Other things, though, have been dug up from semi-obscurity, dusted off and given smart new coats. A new story by William Trevor is always to be relished and although The Dressmaker’s Child did first appear in the New Yorker magazine it counts as new to this country, and it is a classic, about an Irish roadside statue of the virgin which wept tears — until somebody spotted the little declivities where the raindrops got caught.

Zadie Smith’s Martha was also published in the New Yorker. Smith includes an apologia, saying she is only just learning to write short stories because most of those she has done have been more the beginnings of novels. Martha is an arresting, unnerving piece, set in New York but still more part-novel than true short story — which is no shame and she should complete it. Letting the public sample more prolific short-story writers is a good enough reason for putting two or three by Muriel Spark or Helen Dunmore up at £1.50. But to offer yet another reprint of The Diamond As Big As the Ritz or Virginia Woolf’s Kew Gardens is lazy publishing.

It is the non-fiction that wins hands down. Where the researchers have dug deep into the Penguin archive they have unearthed some gems, packed with stimulating ideas, original and challenging observation and brilliant descriptions. Each one feels complete in itself, but also serves as an introduction to the rest of the author’s work.

Aside from the Camus, two slim books are worth six times their cover price. The Two Stars of Paul Theroux’s title are Marilyn Monroe and Elizabeth Taylor. The Monroe piece is an extraordinarily revealing, poignant account of the auction of her goods and chattels years after her death.

It is one thing to read that Marilyn left school at 15, and, as an aspiring actress . . . exercised with weights, and was unhappily married to Arthur Miller. To see her childish, misspelled handwriting, and the old-fashioned handweights, and the ‘Certificate of Conversion to the Jewish Faith’ and the sheet of paper monogrammed MMM, blank except for the words in her writing pencilled on one line ‘He does not love me’, is quite another.

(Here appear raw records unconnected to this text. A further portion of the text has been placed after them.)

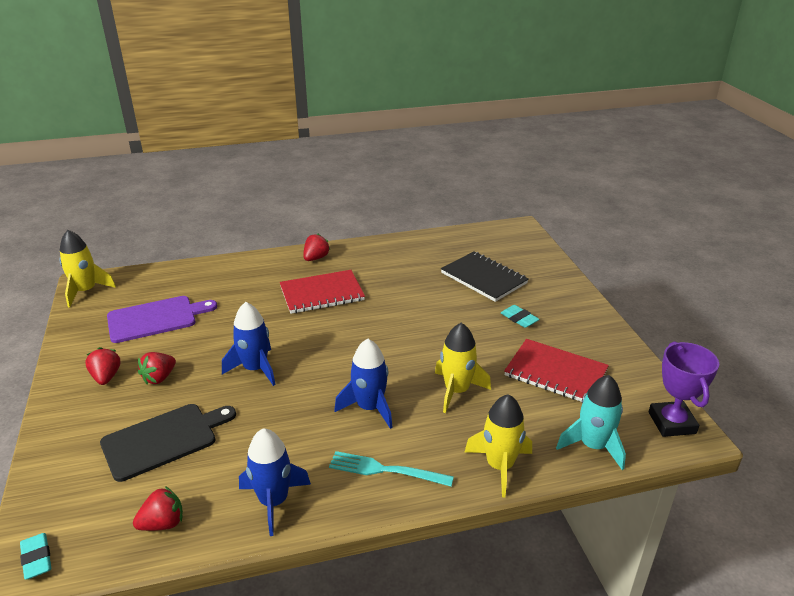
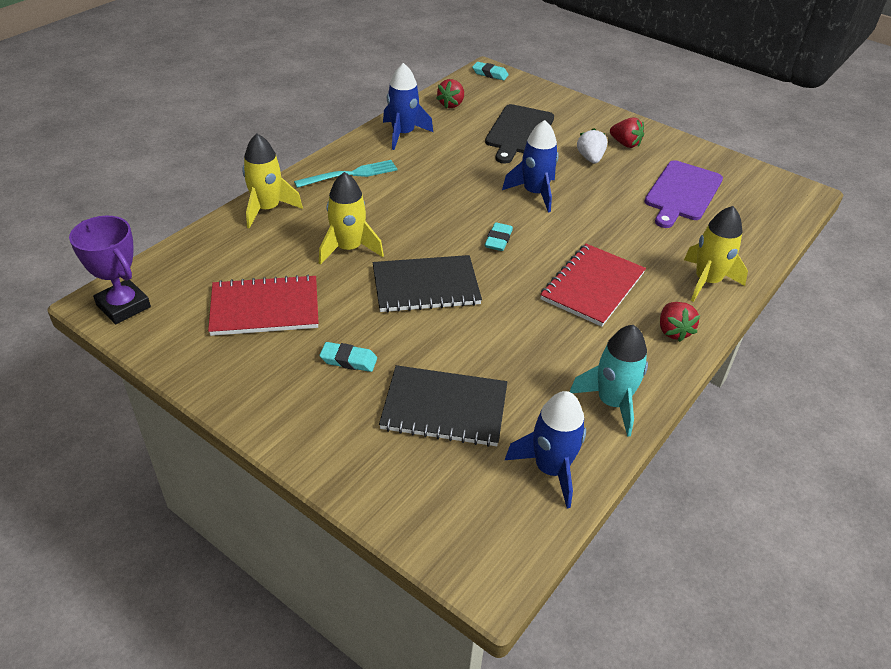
camera: 140 degrees right, 10 degrees up
(86, 291) = (784, 187): yellow rocket -> yellow rocket (707, 281)
(159, 378) = (590, 158): red strawberry -> white strawberry
(337, 346) = (498, 240): none -> turquoise eraser
(369, 408) = (407, 205): blue rocket -> blue rocket (551, 469)
(427, 339) = (426, 286): none -> black notebook
(593, 446) = (196, 254): turquoise rocket -> turquoise rocket (612, 402)

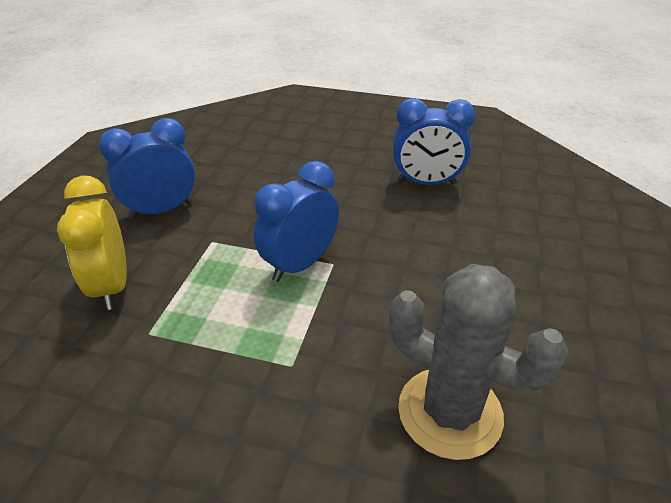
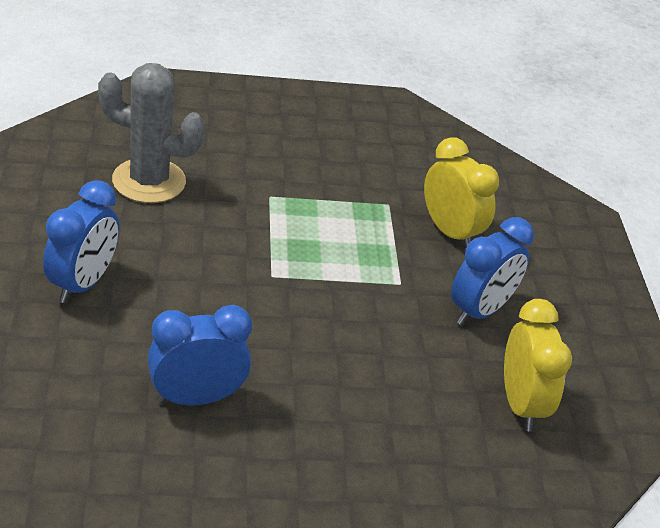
camera: 155 degrees right, 0 degrees up
(194, 153) = (520, 404): none -> yellow clock
(299, 264) = (302, 270): blue clock -> blue clock (82, 283)

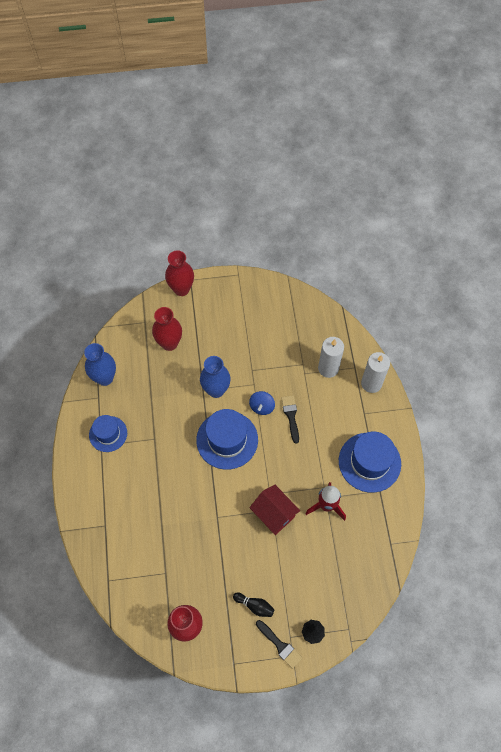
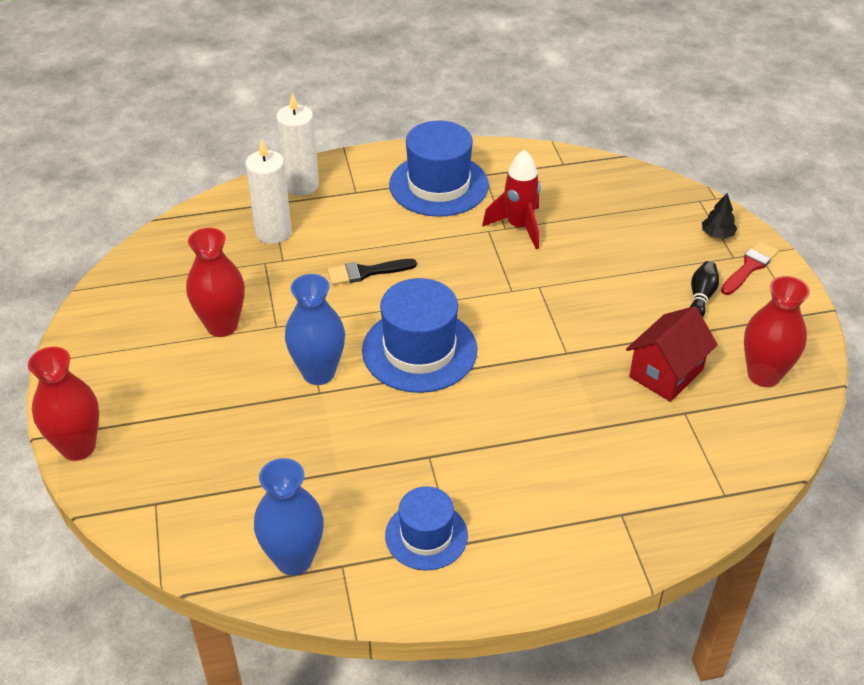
camera: 95 degrees left, 20 degrees down
(169, 343) = (211, 454): red vase -> red vase (222, 326)
(262, 407) = (350, 309): blue spinning top -> none
(274, 514) = (545, 283): red house -> red house (666, 373)
(280, 645) = (750, 267): black brush -> red brush

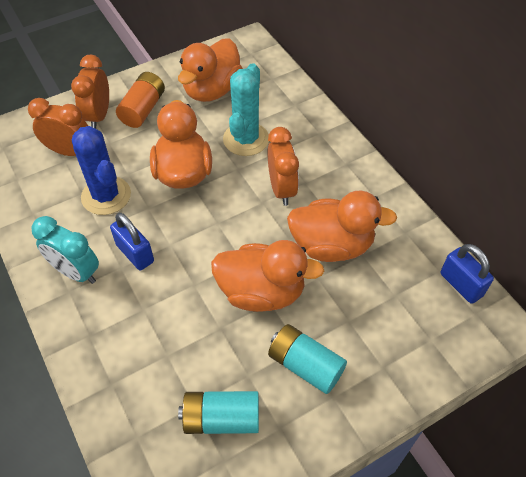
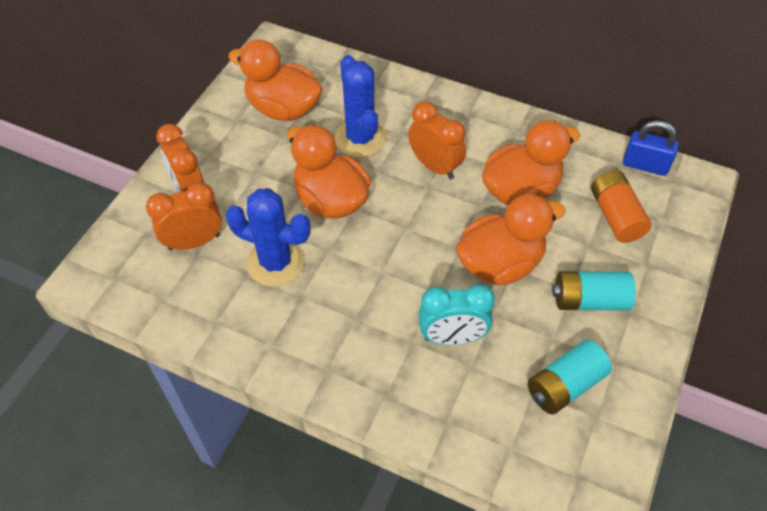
camera: 35 degrees left, 0 degrees up
(76, 272) = (317, 348): turquoise clock -> turquoise clock (452, 337)
(135, 253) = (357, 298): blue padlock -> none
(143, 109) = (231, 161): orange battery -> orange battery (615, 216)
(212, 90) = (283, 109): orange duck -> orange duck turned 120 degrees clockwise
(246, 139) = (360, 138): turquoise cactus -> blue cactus

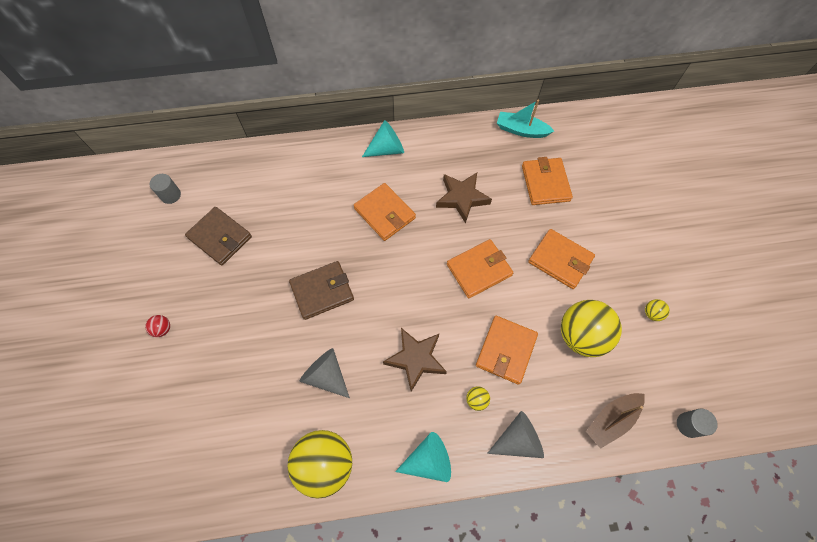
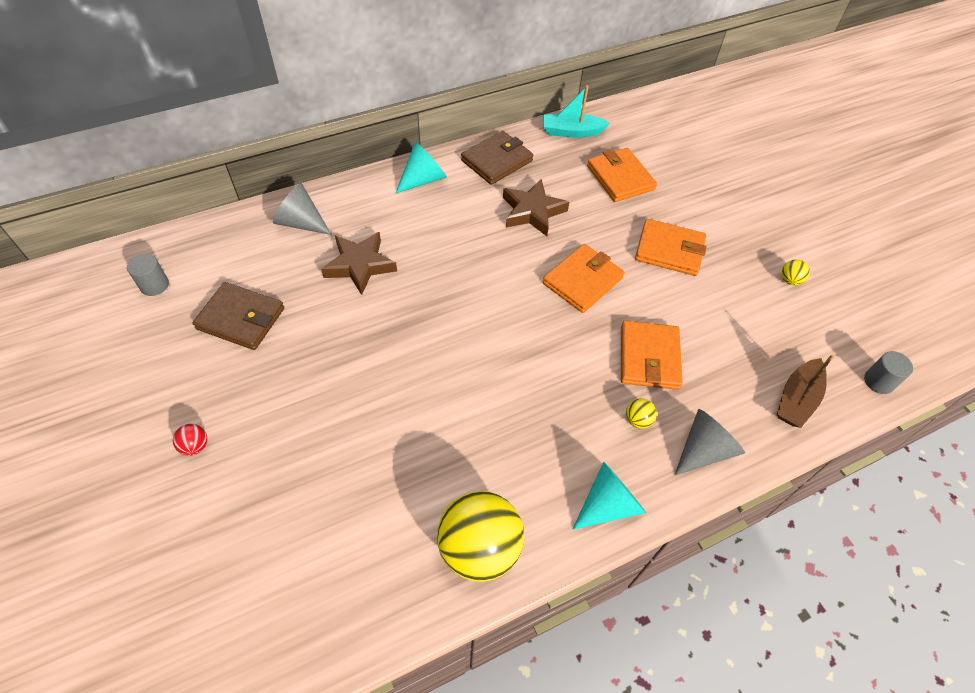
camera: 20 degrees left, 10 degrees down
(322, 291) = (400, 348): brown wallet -> brown wallet (497, 161)
(326, 375) = (441, 442): grey cone -> grey cone (301, 222)
(385, 213) = (446, 246): orange wallet -> none
(416, 359) = (547, 394): brown star -> brown star (360, 265)
(581, 336) = (725, 321): yellow ball -> none

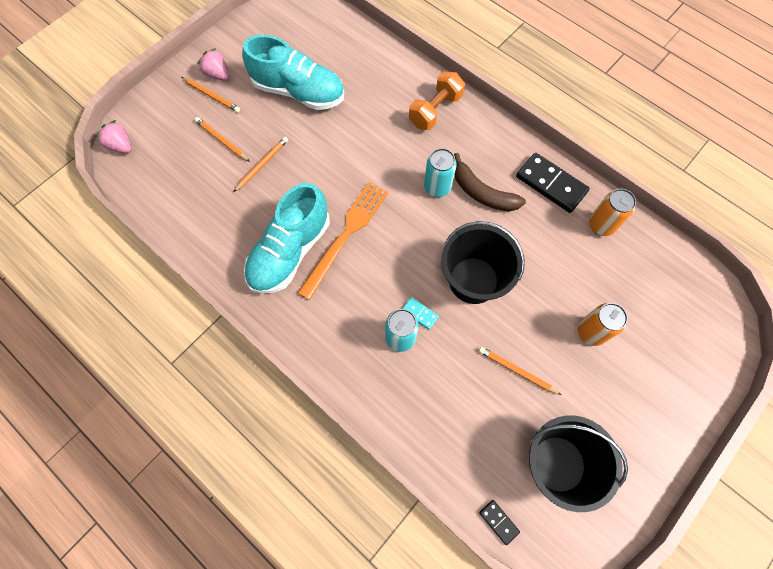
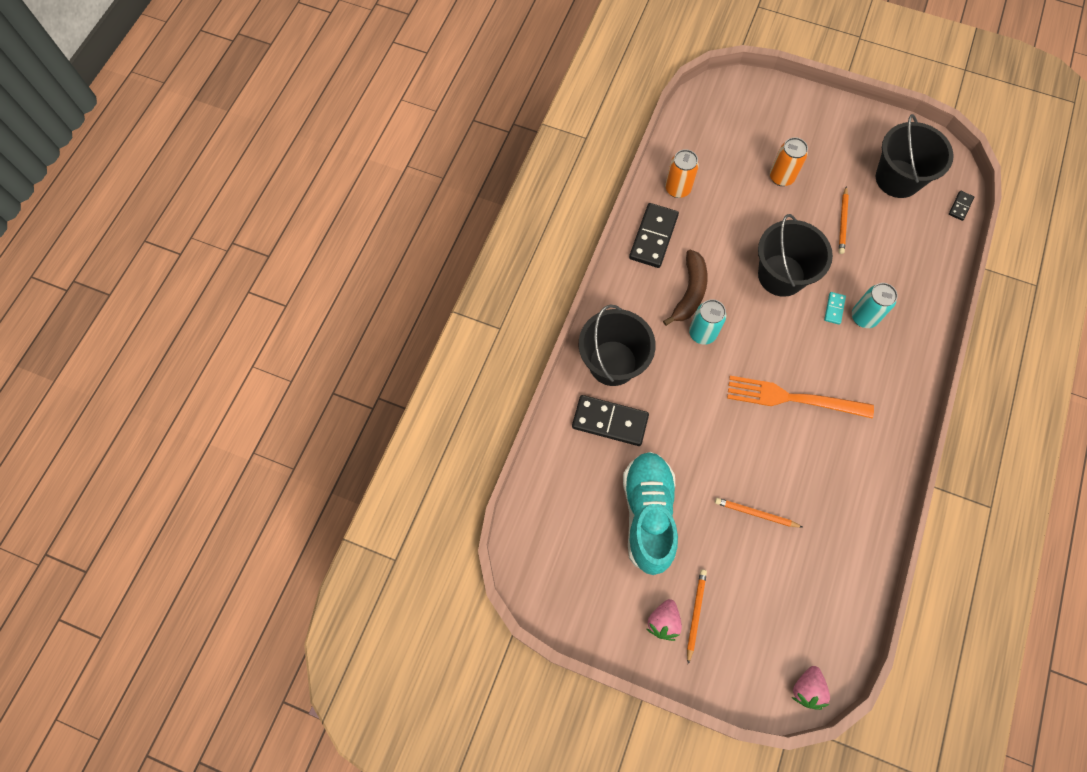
camera: 110 degrees left, 0 degrees up
(222, 140) = (747, 572): orange pencil -> none
(290, 251) = (835, 443): turquoise shoe -> none
(384, 91) = (610, 422): none -> black domino
(435, 110) = (612, 363): orange dumbbell -> black bucket

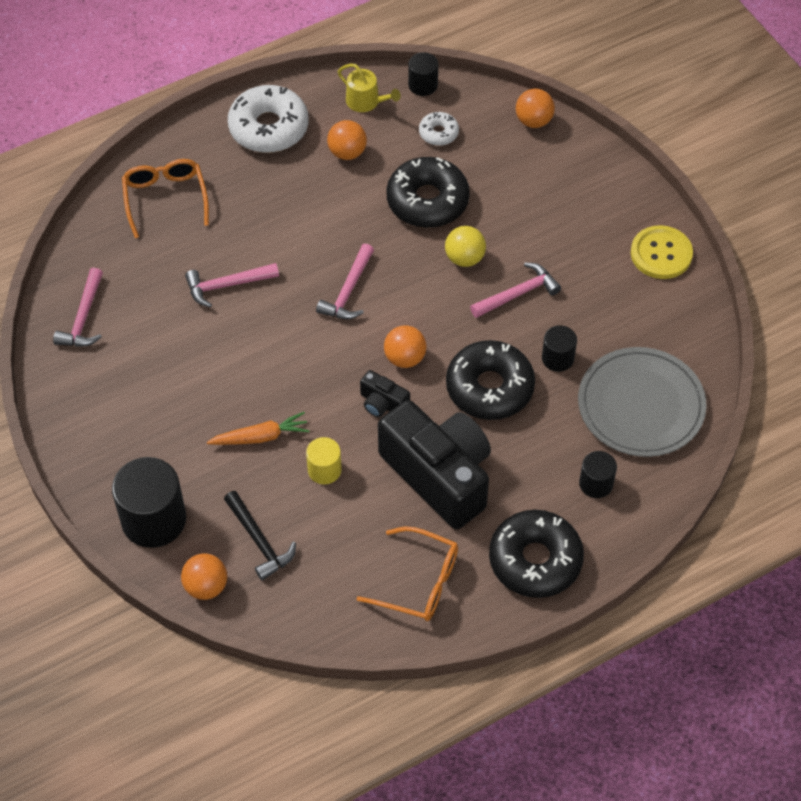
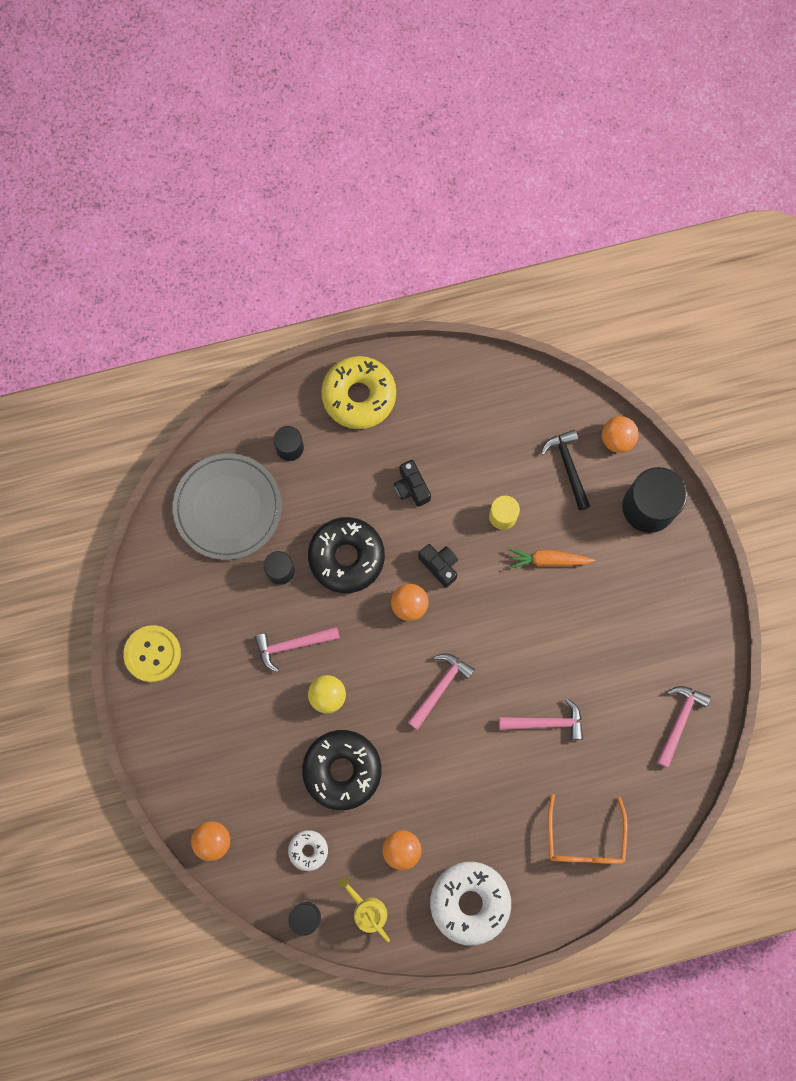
camera: 165 degrees left, 20 degrees up
(419, 582) = (453, 401): orange glasses -> none
(439, 475) = (411, 487): black camera -> black camera, size x0.42
(535, 560) = (359, 396): black donut -> yellow donut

Theroux’s eight pages say more about Monroe and the world’s response to her than most long biographies.

His very different essay on Elizabeth Taylor, too, is more perceptive than most things written about her. The paragraph about how Taylor acted out a different role, even down to the clothes she wore, with every husband she married — ‘the fresh young all-American Mrs Hilton, the English Mrs Wilding, the Jewish Mrs Todd, the stage wife Mrs Fisher, the much louder and somewhat Welsh Mrs Burton, the podgy political campaigner Mrs Warner and finally the svelte Mrs Fortensky, in a leather jacket and jeans’ — is brilliantly revelatory.

Poetry by Tony Harrison sits uneasily next to froth by Marion Keyes and Jamie Oliver recipes, a bit of Homer rests uncomfortably beside two very good, very typical Nick Hornby stories. Call the mixture eclectic, or call it weird.

If you are down to your last £1.50, which should you buy? On Seeing and Noticing by Alain de Botton. De Botton is a national treasure. He illuminates life in such clear, clean prose, brings philosophy to bear on our everyday, explains the paintings of Edward Hopper, defines the pleasures of sadness, accuses us of making ourselves miserable by demanding that our work should make us happy as well as make us a living, and gives as touching an account of the first stages in a love affair that led to a happy marriage — his own — as I have read anywhere, ever.